Polres Kotim tengah menangani dugaan kasus tindak pidana asusila di salah satu pondok pesantren khusus laki-laki di Kota Sampit. Kasus ini melibatkan seorang santri senior yang dilaporkan telah melakukan asusila terhadap sejumlah adik kelasnya.
Sejauh ini, Polres Kotim telah menetapkan santri senior tersebut yang diketahui berinisial R berusia 18 tahun sebagai tersangka berdasarkan barang bukti, keterangan saksi dan hasil gelar perkara.
Disamping melaksanakan proses hukum terhadap tersangka, Polres Kotim juga meminta bantuan dari UPT PPA setempat dan berkoordinasi dengan Biro SDM Polda Kalteng untuk memberikan trauma healing kepada para korban yang rata-rata masih di bawah umur.
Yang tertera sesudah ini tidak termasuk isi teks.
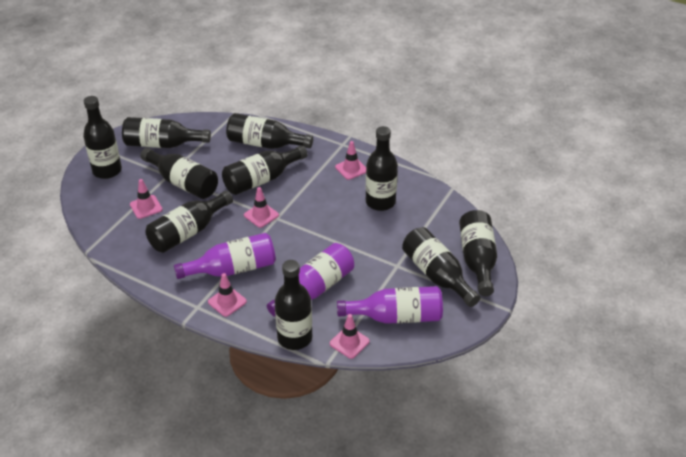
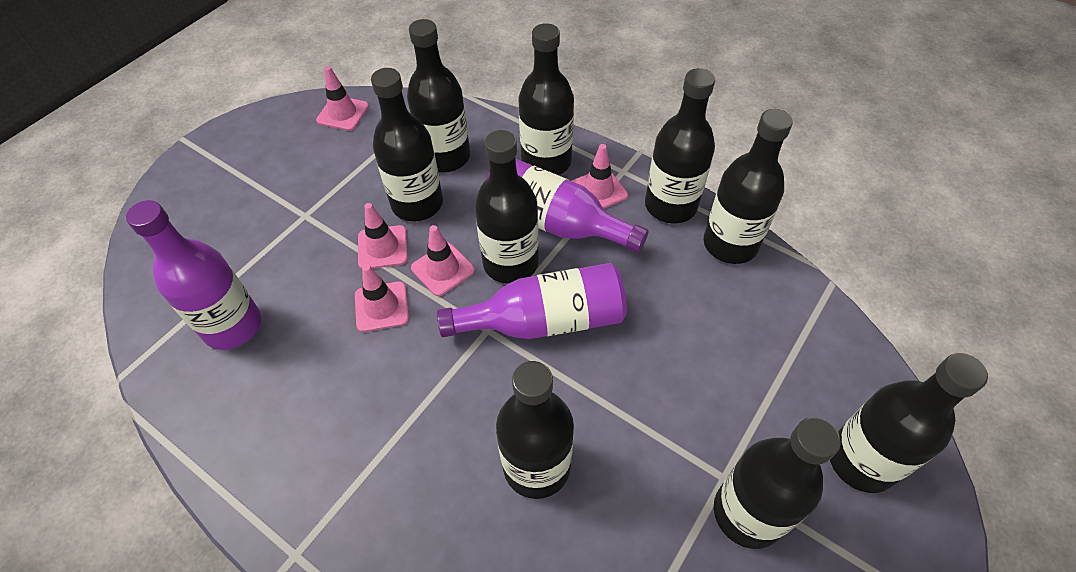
black bottle: 10 -> 9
“Trauma healing terhadap korban ini dilakukan untuk mencegah hal-hal yang tidak diinginkan setelahnya. Adapun, untuk penyidikan kasus ini sifatnya masih aktif dan kami masih melakukan pengembangan,” ujarnya.
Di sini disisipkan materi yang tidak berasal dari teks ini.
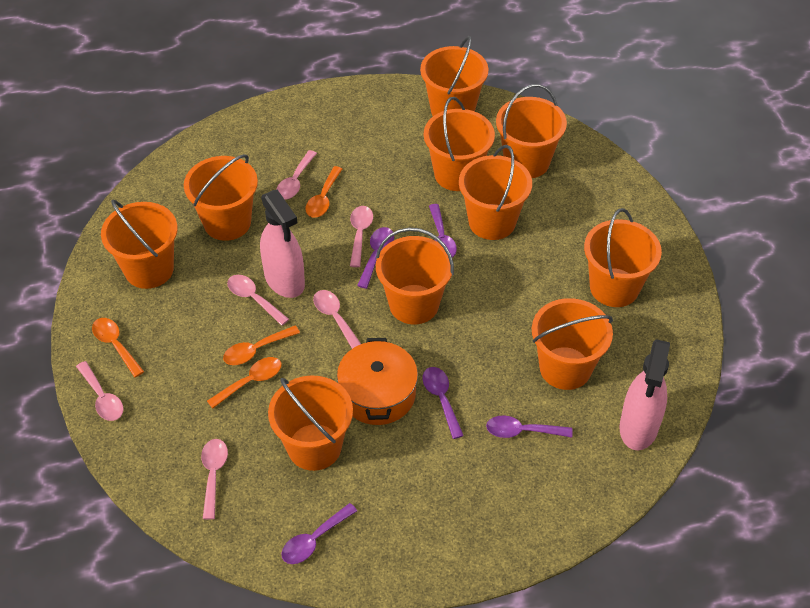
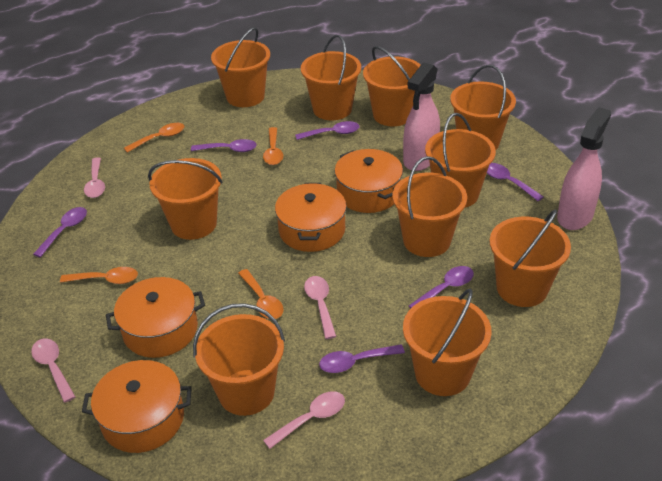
orange pot: 1 -> 4
pink spoon: 6 -> 4
purple spoon: 5 -> 6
Di sisi lain, Petugas UTP PPA Dinas Pemberdayaan Perempuan, Perlindungan Anak, Pengendalian Penduduk, dan Keluarga Berencana Kotim Rusmawarni menyampaikan bahwa pendampingan terhadap korban dilaksanakan segera setelah mendapat laporan Polres Kotim.
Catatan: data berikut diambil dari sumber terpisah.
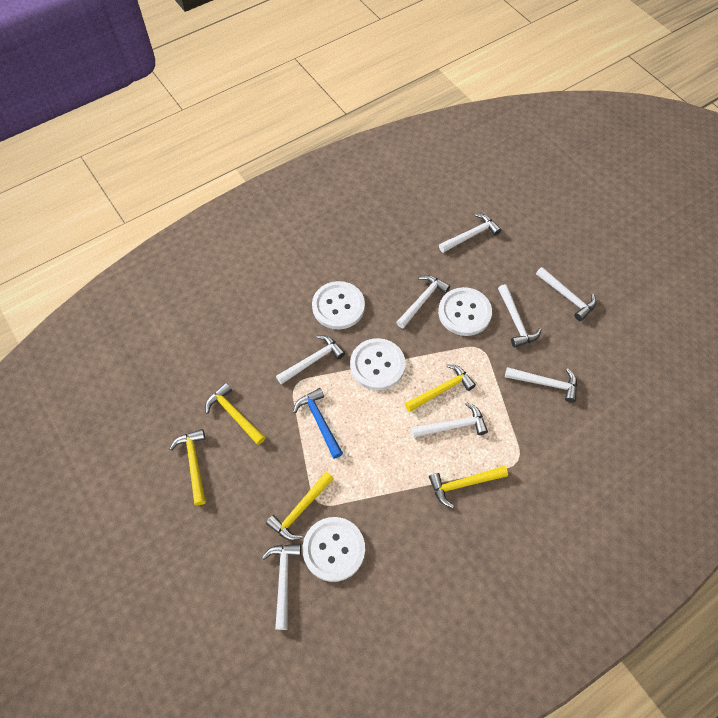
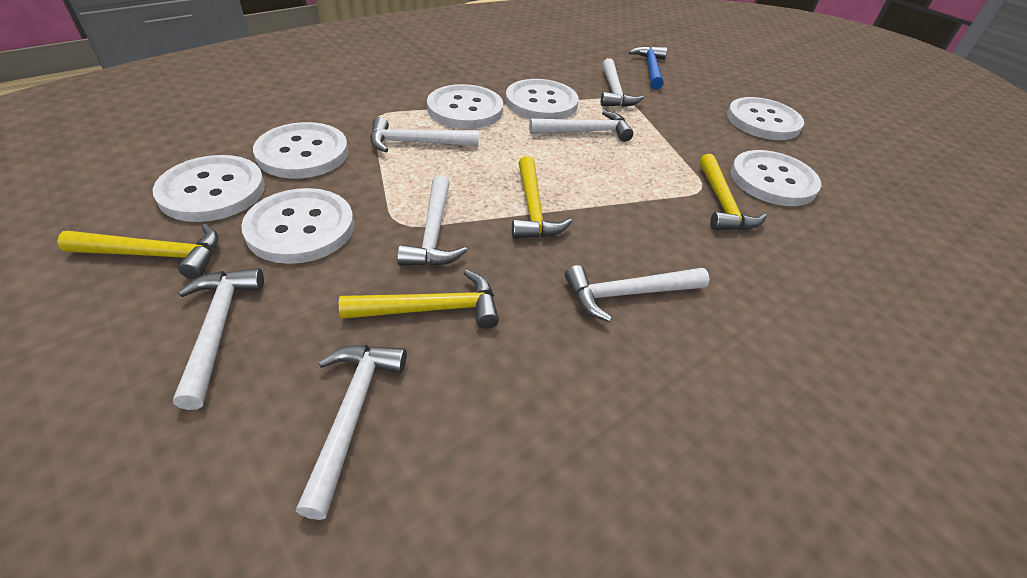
white button: 4 -> 7
white hammer: 8 -> 7
yellow hammer: 5 -> 4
Baca juga: Kotim alokasikan Rp181,6 miliar untuk peningkatan infrastruktur 2025
Pendampingan ini akan dilakukan selama kasus tersebut berjalan, termasuk saat pemeriksaan, persidangan dan lain-lain.
Pihaknya melibatkan tenaga psikolog untuk mengetahui situasi korban dan kejiwaan guna menentukan langkah-langkah demi mencegah korban mengalami trauma berkepanjangan.
“Adapun, hasil pengamatan kami saat ini kondisi korban tergolong bagus, masih bisa diajak berkomunikasi dan dimintai keterangan. Tetapi, memang terlihat korban mengalami trauma, terkadang ketika ditanyai dia menangis,” ungkapnya.
Ia menambahkan, selain memberikan pendampingan terhadap korban, pihaknya juga akan melakukan intervensi sosial terhadap lembaga pendidikan yang terkait dalam kasus ini.
Pihaknya menilai kasus ini bukan hanya tentang korban tapi anak-anak yang menimba ilmu di lembaga pendidikan tersebut, sehingga perlu dilakukan upaya pencegahan agar kasus serupa tidak terulang.
Pihaknya juga mengharapkan dukungan dari pihak keluarga dalam memberikan trauma healing terhadap korban dan terus menyemangati korban agar dapat segera pulih.
“Kami tidak bisa bekerja sendiri, tetapi perlu dukungan dari pihak keluarga dan masyarakat. Kami juga menegaskan, bahwa dalam pendampingan ini kami tidak menerima pembayaran, karena kami bekerja sesuai amanat Undang-Undang,” demikian Rusmawarni.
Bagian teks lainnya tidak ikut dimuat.